NTIRE 2023 Challenge on Efficient Super-Resolution——RepRFN: When RFDN encounters heavy parameterization

RepRFN: When RFDN encounters heavy parameterization

0. Introduction

NTIRE , which stands for New Trends in Image Restoration and Enhancement Challenges"New Trends in Image Restoration and Enhancement Challenges", is a highly influential low-level computer vision task competition organized by CVPR (IEEE Conference on Computer Vision and Pattern Recognition). The main research directions involved are: Image super-resolution, image denoising, deblurring, demooring, reconstruction and dehazing, etc.

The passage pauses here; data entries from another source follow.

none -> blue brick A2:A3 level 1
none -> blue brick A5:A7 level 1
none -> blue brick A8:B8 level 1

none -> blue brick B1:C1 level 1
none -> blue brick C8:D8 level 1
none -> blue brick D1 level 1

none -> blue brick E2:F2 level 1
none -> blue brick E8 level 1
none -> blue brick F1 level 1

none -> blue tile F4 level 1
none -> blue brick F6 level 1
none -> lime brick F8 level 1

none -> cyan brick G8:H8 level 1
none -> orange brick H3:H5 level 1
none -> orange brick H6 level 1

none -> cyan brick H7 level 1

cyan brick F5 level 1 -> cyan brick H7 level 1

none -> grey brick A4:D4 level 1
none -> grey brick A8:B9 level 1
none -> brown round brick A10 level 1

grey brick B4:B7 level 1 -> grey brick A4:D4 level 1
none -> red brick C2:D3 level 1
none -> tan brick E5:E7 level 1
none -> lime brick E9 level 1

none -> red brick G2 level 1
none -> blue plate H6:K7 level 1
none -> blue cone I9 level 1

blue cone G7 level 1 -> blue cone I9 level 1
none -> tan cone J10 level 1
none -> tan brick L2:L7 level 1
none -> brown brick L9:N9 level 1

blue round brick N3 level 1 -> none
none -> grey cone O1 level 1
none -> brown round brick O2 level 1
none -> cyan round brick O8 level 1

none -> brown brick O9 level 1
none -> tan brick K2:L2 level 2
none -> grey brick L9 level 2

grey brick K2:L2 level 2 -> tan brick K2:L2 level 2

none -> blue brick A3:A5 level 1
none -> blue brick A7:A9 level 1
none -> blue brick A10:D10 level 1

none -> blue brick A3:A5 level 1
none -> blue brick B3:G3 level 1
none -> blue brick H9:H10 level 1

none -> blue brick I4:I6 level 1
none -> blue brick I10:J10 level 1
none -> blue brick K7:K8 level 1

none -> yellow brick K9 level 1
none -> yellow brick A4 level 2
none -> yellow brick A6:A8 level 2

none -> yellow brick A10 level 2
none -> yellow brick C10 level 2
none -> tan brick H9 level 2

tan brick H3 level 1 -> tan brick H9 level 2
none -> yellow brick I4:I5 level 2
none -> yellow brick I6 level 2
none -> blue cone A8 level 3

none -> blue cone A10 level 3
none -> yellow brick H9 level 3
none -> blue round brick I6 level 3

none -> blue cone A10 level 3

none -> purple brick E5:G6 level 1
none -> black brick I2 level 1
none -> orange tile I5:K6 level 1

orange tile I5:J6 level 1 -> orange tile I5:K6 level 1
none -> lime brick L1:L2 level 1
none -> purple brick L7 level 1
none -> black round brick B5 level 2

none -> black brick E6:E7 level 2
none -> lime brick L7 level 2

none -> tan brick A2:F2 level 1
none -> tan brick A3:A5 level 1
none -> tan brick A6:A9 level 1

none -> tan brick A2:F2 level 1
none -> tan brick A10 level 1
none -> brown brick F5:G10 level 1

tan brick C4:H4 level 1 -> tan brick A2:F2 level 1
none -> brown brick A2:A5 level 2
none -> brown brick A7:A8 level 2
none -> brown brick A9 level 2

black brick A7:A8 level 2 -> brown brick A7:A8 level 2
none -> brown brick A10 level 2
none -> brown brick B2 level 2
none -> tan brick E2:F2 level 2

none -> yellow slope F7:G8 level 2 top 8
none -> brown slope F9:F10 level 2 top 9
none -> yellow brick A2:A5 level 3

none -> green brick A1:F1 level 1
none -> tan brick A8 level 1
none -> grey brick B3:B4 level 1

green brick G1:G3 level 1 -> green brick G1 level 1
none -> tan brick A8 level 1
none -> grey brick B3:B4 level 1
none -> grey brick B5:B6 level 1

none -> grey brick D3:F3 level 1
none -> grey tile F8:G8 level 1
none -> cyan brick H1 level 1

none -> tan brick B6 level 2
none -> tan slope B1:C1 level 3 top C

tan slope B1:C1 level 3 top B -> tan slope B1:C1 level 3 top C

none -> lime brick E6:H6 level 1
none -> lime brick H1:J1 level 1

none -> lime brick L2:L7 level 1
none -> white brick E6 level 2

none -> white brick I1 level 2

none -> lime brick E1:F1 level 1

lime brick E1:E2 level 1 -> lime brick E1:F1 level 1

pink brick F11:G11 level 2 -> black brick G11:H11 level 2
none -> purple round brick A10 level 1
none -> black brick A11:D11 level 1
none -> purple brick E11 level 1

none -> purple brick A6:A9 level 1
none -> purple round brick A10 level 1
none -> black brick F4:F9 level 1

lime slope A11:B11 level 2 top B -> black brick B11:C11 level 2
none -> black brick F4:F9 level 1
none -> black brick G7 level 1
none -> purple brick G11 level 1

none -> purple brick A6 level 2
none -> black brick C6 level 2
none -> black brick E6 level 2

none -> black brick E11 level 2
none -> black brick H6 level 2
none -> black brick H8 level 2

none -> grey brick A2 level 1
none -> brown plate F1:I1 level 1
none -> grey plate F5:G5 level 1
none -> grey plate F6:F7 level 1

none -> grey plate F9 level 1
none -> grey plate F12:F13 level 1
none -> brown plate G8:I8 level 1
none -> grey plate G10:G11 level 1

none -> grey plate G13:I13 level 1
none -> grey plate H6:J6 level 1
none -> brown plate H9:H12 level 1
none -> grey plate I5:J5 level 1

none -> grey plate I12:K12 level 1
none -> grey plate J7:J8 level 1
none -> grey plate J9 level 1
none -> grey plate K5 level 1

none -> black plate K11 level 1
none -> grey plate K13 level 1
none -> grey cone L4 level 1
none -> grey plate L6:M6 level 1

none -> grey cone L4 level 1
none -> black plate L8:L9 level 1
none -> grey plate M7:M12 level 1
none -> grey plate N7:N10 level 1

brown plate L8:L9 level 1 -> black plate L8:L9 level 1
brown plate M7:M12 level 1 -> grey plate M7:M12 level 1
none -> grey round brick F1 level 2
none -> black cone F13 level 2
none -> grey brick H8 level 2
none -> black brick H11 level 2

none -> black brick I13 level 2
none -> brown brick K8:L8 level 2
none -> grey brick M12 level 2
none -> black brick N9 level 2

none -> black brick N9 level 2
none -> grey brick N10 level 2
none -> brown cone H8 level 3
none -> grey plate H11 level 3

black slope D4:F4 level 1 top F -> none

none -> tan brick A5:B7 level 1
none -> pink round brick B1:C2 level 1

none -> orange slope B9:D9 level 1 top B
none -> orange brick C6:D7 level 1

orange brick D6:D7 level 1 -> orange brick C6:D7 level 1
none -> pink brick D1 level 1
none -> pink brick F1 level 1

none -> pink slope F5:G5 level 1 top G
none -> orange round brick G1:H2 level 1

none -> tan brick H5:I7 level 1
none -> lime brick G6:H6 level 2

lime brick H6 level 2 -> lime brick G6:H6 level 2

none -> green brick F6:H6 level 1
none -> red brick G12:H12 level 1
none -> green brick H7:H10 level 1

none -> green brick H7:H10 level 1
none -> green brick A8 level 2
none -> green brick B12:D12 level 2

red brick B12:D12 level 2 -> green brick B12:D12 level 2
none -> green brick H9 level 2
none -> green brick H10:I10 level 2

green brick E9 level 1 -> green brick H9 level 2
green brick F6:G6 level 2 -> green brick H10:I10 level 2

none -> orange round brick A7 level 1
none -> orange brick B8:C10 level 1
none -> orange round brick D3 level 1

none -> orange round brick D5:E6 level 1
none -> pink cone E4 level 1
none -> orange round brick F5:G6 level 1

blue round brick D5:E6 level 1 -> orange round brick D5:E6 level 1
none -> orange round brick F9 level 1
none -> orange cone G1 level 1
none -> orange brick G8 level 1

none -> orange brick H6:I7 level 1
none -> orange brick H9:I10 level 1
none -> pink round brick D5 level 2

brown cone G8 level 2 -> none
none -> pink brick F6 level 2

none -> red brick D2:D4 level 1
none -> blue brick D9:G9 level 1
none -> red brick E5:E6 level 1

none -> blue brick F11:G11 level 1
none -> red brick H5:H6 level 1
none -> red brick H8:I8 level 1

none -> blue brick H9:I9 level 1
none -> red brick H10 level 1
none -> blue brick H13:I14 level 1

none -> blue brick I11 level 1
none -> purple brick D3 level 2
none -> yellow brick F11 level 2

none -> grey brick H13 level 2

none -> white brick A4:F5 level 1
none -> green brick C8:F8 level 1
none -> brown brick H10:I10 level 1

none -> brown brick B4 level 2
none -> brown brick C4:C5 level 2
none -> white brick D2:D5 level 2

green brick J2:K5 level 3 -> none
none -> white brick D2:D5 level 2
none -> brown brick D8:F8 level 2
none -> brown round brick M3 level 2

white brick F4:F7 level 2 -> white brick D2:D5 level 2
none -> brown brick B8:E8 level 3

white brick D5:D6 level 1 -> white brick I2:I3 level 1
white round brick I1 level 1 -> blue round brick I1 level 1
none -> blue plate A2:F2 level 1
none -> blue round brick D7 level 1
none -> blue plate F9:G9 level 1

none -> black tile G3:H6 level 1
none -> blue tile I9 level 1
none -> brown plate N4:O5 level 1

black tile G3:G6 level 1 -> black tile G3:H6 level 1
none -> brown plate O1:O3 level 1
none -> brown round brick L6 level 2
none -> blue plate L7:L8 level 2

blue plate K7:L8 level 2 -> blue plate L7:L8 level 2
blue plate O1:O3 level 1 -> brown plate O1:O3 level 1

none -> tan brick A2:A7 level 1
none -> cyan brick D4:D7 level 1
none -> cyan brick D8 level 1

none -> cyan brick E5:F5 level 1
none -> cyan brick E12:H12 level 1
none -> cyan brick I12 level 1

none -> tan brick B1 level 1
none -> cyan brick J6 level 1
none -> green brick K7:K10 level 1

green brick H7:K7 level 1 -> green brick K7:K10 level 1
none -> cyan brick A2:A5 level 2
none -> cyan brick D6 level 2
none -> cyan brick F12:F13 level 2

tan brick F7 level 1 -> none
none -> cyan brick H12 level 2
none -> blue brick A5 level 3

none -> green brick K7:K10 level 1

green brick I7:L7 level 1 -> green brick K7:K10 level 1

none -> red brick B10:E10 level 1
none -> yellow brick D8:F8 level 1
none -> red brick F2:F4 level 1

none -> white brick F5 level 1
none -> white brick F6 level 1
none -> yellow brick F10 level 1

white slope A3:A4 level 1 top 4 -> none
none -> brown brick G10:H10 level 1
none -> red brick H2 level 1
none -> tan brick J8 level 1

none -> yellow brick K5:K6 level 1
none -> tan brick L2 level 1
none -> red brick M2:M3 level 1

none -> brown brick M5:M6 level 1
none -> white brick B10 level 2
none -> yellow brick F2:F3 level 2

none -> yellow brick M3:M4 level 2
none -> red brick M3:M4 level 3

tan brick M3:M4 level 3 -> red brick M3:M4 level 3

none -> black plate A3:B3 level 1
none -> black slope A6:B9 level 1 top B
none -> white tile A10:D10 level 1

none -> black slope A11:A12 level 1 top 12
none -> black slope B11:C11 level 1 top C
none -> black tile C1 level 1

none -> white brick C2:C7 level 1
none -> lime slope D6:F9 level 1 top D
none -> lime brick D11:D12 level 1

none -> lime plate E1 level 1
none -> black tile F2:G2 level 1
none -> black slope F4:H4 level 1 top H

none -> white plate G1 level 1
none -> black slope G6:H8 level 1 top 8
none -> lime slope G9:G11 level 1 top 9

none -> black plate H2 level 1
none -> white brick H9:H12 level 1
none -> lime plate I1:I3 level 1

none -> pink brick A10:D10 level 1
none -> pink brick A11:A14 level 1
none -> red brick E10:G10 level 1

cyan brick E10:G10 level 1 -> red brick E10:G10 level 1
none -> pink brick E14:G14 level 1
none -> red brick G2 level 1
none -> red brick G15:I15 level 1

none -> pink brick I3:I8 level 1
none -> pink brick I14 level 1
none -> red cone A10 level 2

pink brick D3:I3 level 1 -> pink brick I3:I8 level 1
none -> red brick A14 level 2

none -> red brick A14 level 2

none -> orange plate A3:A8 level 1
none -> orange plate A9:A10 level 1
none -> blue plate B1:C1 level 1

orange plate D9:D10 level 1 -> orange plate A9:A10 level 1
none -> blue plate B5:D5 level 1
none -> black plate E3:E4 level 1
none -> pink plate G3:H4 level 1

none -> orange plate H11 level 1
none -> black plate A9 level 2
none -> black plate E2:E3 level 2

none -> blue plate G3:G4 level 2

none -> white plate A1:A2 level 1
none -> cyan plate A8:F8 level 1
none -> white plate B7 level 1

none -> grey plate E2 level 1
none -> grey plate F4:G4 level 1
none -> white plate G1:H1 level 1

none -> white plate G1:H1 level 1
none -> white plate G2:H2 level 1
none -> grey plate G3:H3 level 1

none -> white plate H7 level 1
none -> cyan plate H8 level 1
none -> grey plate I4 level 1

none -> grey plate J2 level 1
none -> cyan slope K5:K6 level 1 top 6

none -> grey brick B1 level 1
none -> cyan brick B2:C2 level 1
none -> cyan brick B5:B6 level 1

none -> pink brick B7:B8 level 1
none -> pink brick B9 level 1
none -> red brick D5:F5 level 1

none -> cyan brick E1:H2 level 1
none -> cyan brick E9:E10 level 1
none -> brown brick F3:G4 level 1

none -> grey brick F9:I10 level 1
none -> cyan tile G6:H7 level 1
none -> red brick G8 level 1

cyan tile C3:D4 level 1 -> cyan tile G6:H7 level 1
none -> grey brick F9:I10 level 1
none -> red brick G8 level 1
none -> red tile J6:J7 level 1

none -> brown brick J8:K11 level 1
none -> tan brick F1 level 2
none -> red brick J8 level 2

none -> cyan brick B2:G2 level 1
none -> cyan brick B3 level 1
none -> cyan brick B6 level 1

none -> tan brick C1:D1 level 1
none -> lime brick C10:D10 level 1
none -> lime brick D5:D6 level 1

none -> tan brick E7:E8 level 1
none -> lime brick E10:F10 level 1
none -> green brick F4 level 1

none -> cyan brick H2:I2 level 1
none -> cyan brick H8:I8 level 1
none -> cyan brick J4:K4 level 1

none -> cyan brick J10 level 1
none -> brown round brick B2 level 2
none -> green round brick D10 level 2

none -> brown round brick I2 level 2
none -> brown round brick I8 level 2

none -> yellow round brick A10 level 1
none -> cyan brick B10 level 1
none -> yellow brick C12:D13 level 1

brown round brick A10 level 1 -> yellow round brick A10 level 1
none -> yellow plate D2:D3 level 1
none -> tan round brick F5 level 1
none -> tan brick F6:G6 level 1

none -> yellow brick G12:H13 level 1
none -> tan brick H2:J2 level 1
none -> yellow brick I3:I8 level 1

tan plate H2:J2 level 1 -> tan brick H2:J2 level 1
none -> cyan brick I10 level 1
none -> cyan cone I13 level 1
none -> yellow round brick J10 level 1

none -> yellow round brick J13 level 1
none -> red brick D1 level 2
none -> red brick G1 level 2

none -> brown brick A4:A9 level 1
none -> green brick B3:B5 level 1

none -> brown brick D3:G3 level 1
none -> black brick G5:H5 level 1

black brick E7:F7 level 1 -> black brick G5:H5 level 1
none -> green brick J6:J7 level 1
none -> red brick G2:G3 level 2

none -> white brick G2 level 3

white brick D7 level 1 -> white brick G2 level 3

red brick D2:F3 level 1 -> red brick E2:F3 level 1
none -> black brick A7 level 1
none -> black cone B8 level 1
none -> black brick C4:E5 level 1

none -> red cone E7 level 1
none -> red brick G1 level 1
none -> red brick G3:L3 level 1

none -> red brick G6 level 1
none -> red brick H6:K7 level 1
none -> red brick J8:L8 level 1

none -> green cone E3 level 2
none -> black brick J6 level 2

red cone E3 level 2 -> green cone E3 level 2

Among them, the NTIRE-related challenges carried out by CVPR in 2023 include:

1. night photography rendering;

2. Depth estimation from images (HR depth from images of specular and transparent surfaces);

3. Image denoising;

4. video colorization;

5. shadow removal;

6. Quality assessment of video enhancement;

7. Stereo super-resolution;

8. Light field image super-resolution;

9. Image super-resolution (×4);

10. 360° panoramic image and video super-resolution (360° omnidirectional image and video super-resolution);

11. Lens-to-lens bokeh effect transformation;

12. real-time 4K super-resolution;

13. High-resolution image non-uniform dehazing (HR nonhomogenous dehazing);

14. Efficient super-resolution.

At the same time, the above challenges also contain some current research difficulties and challenges , which require researchers to brainstorm ideas to improve task performance and contribute to jointly solving the problems in recent years.

This article focuses on the interpretation of the champion plan of the NTIRE 2023 efficient super-resolution challenge , and learns the tricks that can improve the task, in order to provide some inspiration for related scientific research tasks. The goal of the NTIRE 2023 Efficient Super-Resolution Challenge is to use RFDN (AIM 2020 Efficient Super-Resolution Champion) as the baseline to minimize the inference time (runtime), the amount of parameters (parameters), the amount of calculation (FLOPs), and the activation value ( activations) and memory consumption (memory consumption) to achieve 4 times over-resolution , and the PSNR on the DIV2K validation set must reach at least 29.00dB .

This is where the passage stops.